Already this week, I’ve been asked to review a supermarket’s new whiskey, and been invited to the opening of an photographic exhibition, where there will no doubt be an abundance of the best-of-all drinks… free drinks.

Time to cheer myself up then, with a Saturday night takeaway, to take home to my hooch-free house.

But, I choose unwisely, and fate once again guides me slap-bang into temptations way.

The Shanti Lounge claims to be the only takeaway with a bar in the north west, and offers the most agreeable lounge in which you can take your time ordering, over a glass of, er, sparkling water.

And if you’re particularly thirsty, that’s fine, because the menu is huge. If you’re planning a party, the choice will suit everybody with 33 starters and street-food kebabs, all of which can be ordered as tapas-style dishes.

That’s before you get near the mains, signature dishes and grill; it’s no wonder it needs a bar to hold people trying to make up their minds.

All the while, you can peer through a window behind the bar at the noisy and frenzied activity of a handful of chefs, busily tackling the weekend curry rush-hour.

The place is busy; there’s no shortage of options around here, so these punters must know a good thing, but that means a lengthy wait despite ordering ahead

Once home, the food is hot, but there’s a slight confusion over which is which, due to some illegible scrawls on the containers. No matter, everyone tuck in and see what you fancy.

The Mardras Masala (I think) is rich and red, but so is the Chettinad.
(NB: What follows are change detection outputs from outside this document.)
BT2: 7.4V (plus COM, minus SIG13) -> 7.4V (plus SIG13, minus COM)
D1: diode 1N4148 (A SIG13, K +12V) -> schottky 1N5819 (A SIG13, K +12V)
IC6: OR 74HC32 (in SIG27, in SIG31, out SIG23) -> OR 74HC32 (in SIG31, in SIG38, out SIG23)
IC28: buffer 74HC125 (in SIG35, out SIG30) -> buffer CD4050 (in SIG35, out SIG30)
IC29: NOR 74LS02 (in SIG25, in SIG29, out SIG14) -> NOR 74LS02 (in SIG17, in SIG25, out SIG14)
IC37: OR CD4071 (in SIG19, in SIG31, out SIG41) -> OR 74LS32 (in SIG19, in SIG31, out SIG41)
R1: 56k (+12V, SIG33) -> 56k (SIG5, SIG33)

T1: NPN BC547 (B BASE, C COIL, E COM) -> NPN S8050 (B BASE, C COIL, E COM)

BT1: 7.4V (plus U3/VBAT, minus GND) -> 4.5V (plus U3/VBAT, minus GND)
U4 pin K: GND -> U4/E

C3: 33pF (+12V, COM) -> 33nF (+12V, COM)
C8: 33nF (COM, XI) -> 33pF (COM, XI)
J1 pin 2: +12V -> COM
It’s not shy of great lumps of succulent chicken, with a spicy kick and certainly not oily like some curries can be.

The chicken tikka Chettinad was a dish neither of us had tried before, and made with a variety of herbs and spices it packed a flavourful punch and was nicely spicy.

The mushroom rice is slightly disappointing. It could be, well, mushroomier, in volume and taste, but the keema naan makes up for it, generously packed with tasty mince, and not coloured a sinister red like some naans I’ve had.

Those queuing folk clearly knew their stuff, and I shall join them again, raising a glass to November in Shanti Lounge’s inviting bar.